Lillard has been in the NBA’s bubble in Orlando, and in-person shoots didn’t seem like a good idea for the other star athletes, either. That’s why Hulu shot the commercial with body doubles on an otherwise unoccupied set in Los Angeles, and then used deepfake algorithms to superimpose the faces of the stars into the resulting clip.

The deepfake algorithms were trained on footage of the athletes that was shot exclusively over Zoom, explained Hulu marketing VP Ryan Crosby. “Throughout each shoot, we captured several different facial angles including straight-to-camera, 45-degree angle, 90-degree side angle, looking up and looking down,” he said. “Athletes were asked to say the vowels (‘A’ ‘E’ ‘I’ ‘O’ ‘U’) at each angle along with ‘Hulu Has Live Sports Again.’ We also recorded several different facial expressions that pertain to their specific movements and speaking lines within the spot.”

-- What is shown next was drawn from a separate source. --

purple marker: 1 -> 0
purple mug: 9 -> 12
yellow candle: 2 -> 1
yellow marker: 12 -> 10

Protocol, Hulu deepfaked its new ad. It won’t be the last.

what’s next?

Deepfakes are rapidly coming into the mainstream with a momentum that won’t allow for much of a trial period or a break for our collective education gap to keep up. And the combination of deepfakes + A.I. will only rapidly accelerate this — both with deepfakes mimicking real people, and also completely new “people.”

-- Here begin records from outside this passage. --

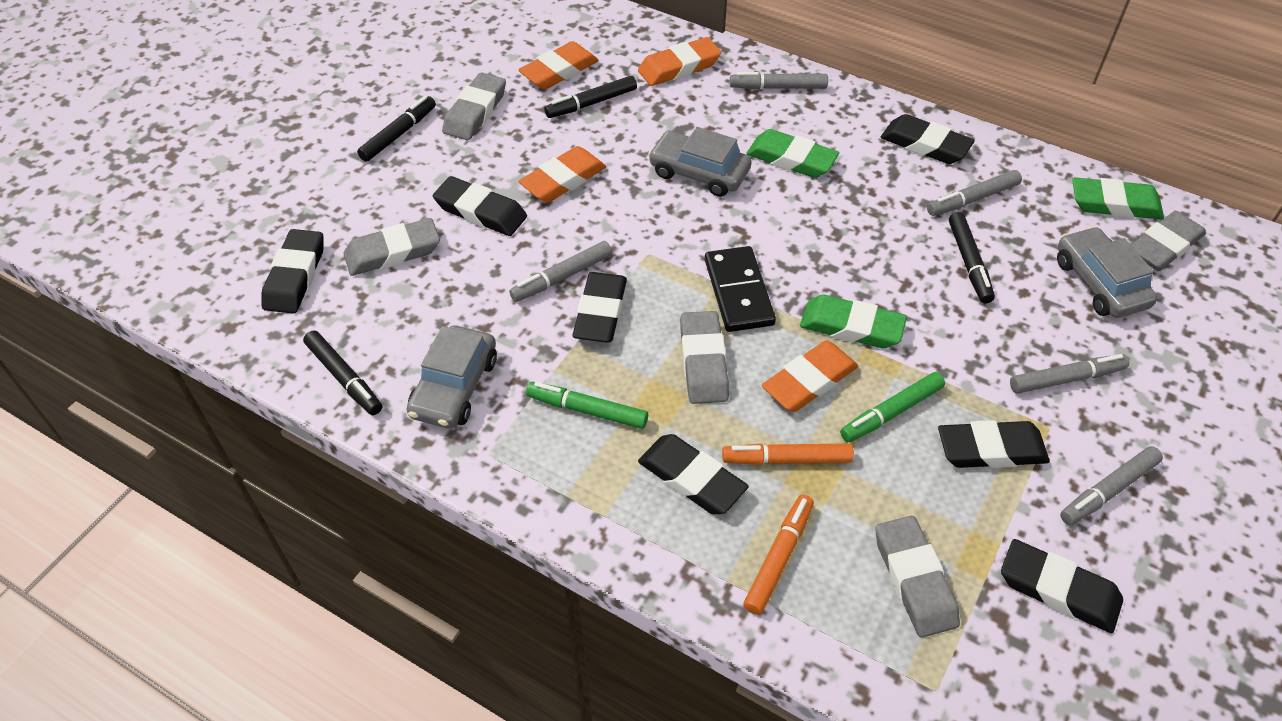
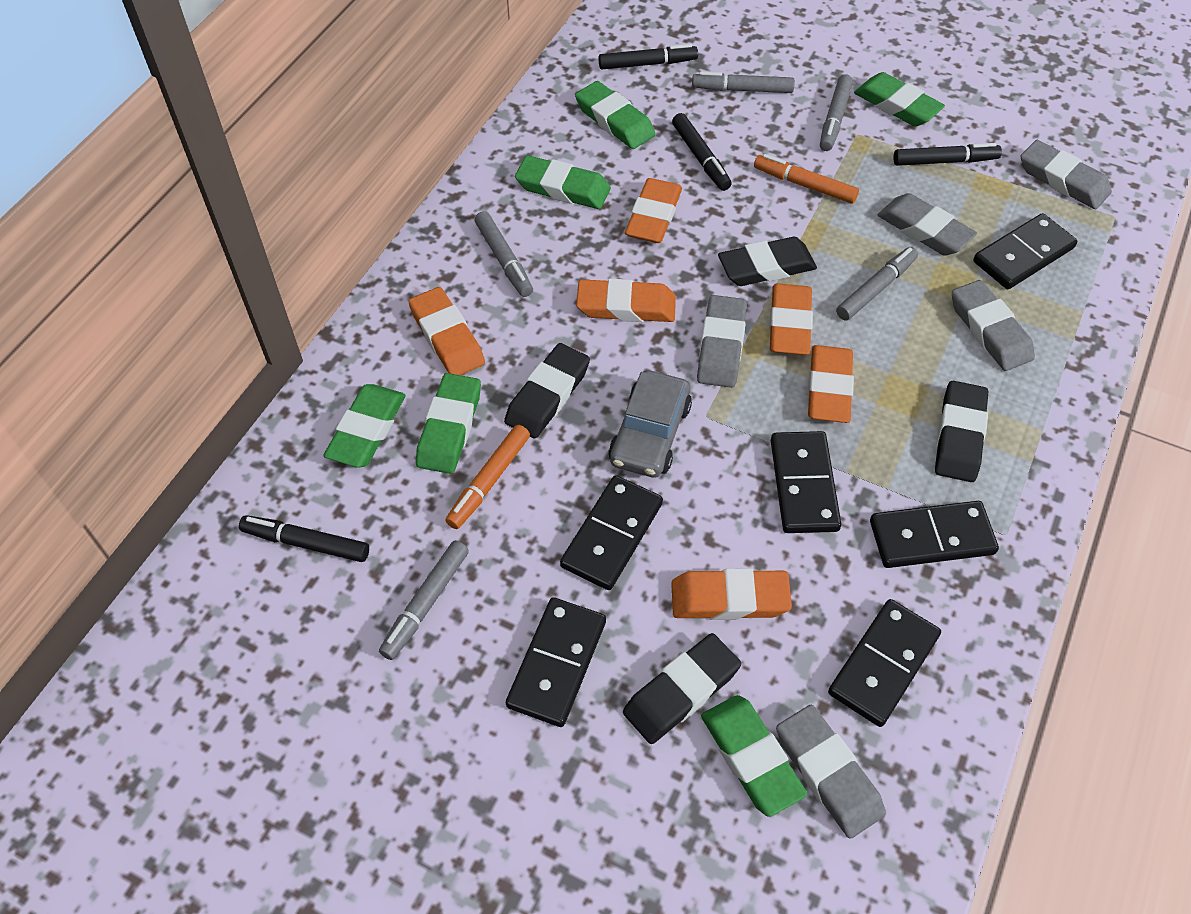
black domino: 1 -> 6
black eraser: 7 -> 4
green eraser: 3 -> 6
green marker: 2 -> 0
grey car: 3 -> 1
orange eraser: 4 -> 6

Don’t believe A.I. can generate realistic deepfakes? There’s a website called “This Person Does Not Exist” that generates realistic portraits of people who do not exist, and the results are amazing.

The creator told Mashable he initially created the concept to persuade his friends into believing the authenticity of artificial intelligence and to serve as a warning that A.I. can create extremely realistic fakes – whether to help or harm.

Then there’s Synthesia, a service that enables you to make AI videos by simply typing in text, and sends you a video of a realistic human speaking whatever you typed. Now imagine you can do this for a world leader, or your boyfriend? That technology is coming.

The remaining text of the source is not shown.